Dress Code: A Bigger Distraction Than The Clothes It Bans

Joy xu

No one can deny that school is first and foremost a place for learning, and that students should dress accordingly.  But the FCPS dress code has not been strictly enforced in recent memory at Urbana High School – that is, until this school year.

With the first week of school came a series of welcome assemblies which included the usual rules and regulations regarding cell phone use, attendance, and student parking.  But controversy brewed over the restrictions for the dress code – no short shorts, no spaghetti straps, and no bared midriffs.

While Dave Kehne, principal, asserted at the assemblies that these rules did not target any specific group of people, the majority of them were clearly addressed to the school’s female population.  “Shorts and skirts must come down to mid-thigh, and your shoulders and back must be covered,” students at the assemblies were told.  Since most males do not sport shorts that stop above mid-thigh, nor do they generally wear “skimpy-strapped tank tops” (banned under the dress code rules listed on Urbana’s website), it would appear that these restrictions do not heavily apply to them – something that cannot be said for their female counterparts.

During the first week of school, many students were stopped – the vast majority of whom were female – because some part of their outfit violated the dress code.  One such student’s mother emailed Kehne, asking whether this new enforcement of the rules was meant to prevent male students from being distracted, which Kehne denied.  However, if this is not the reason that so much of the dress code revolves around how female students dress, then what is?  And if it is, then perhaps the solution to the problem is not asking girls to cover up, but asking boys to grow up.

If the dress code is to be taken seriously, there should be a reasonable and consistent basis for its rules.  For example: students are allowed to wear tank tops, but are banned from sporting thin straps which expose the shoulder.  However, the amount of skin a slightly thicker strap covers versus that of a spaghetti strap is negligible – not to mention that in the first place, there is no discernible reason for covering one’s shoulders. They are often exposed by many kinds of shirts and are about as provocative as one’s elbows.

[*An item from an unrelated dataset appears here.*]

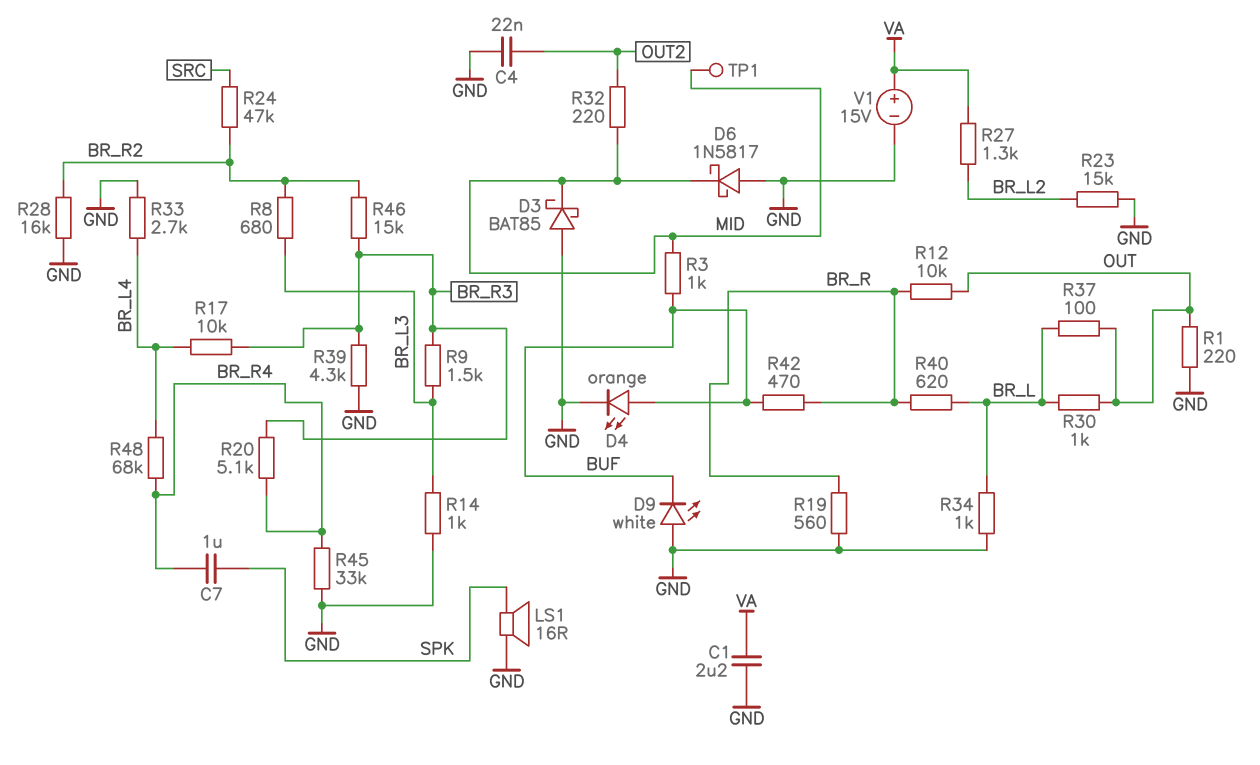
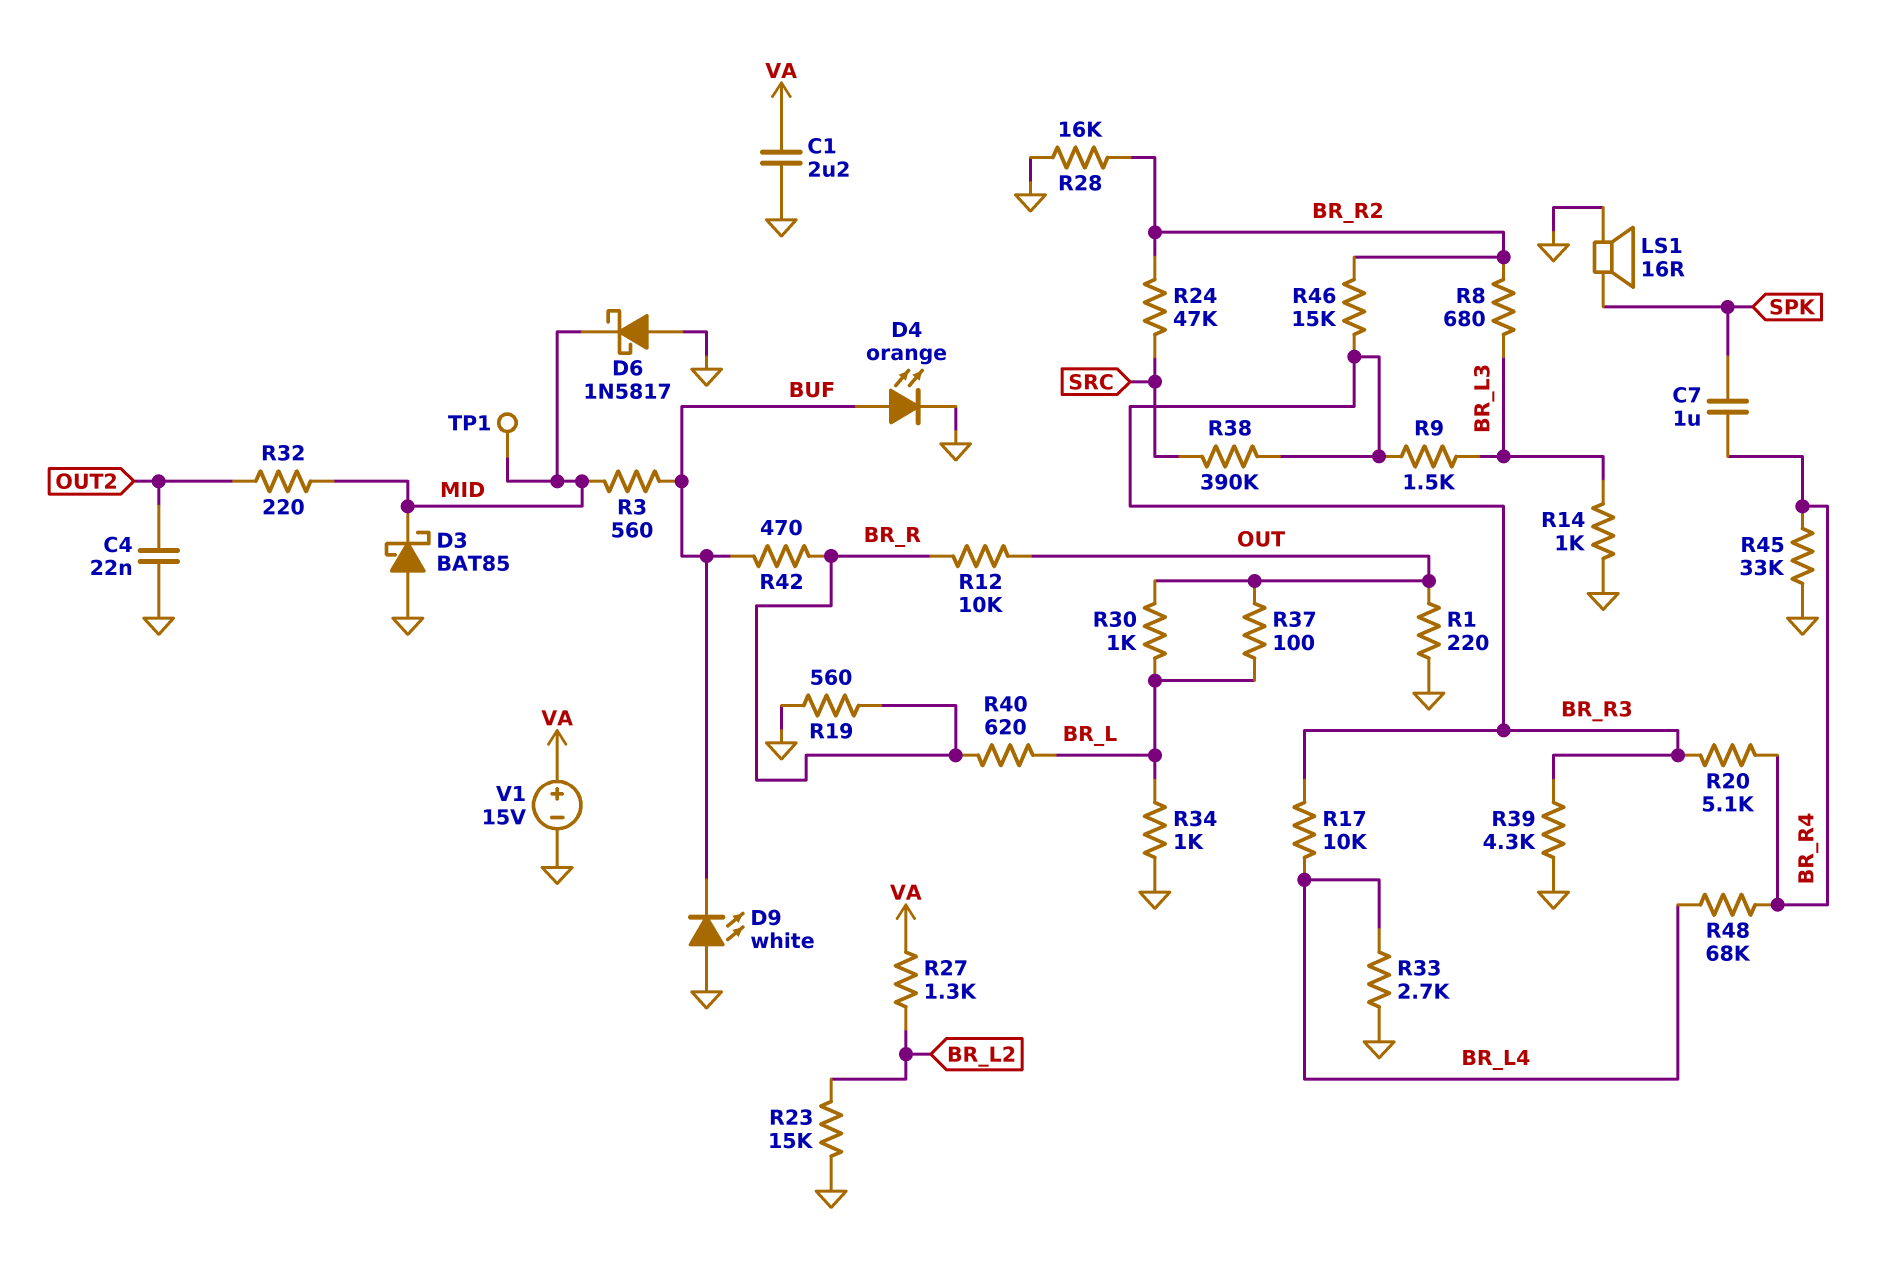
R3: 1k (BUF, MID) -> 560 (BUF, MID)
R38: none -> 390k (BR_R3, SRC)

In the end, how one dresses is a way of expressing oneself.  The lack of a uniform at Urbana allows individuals the opportunity to choose their own outfits and thus make a statement, yet requiring shorts that go down to mid-thigh and banning the showcase of bare shoulders severely limits the ways in which one can choose to make that statement. Urbana has always thrived, and it is my firm belief that it will continue to do so – with or without the enforcement of its dress code.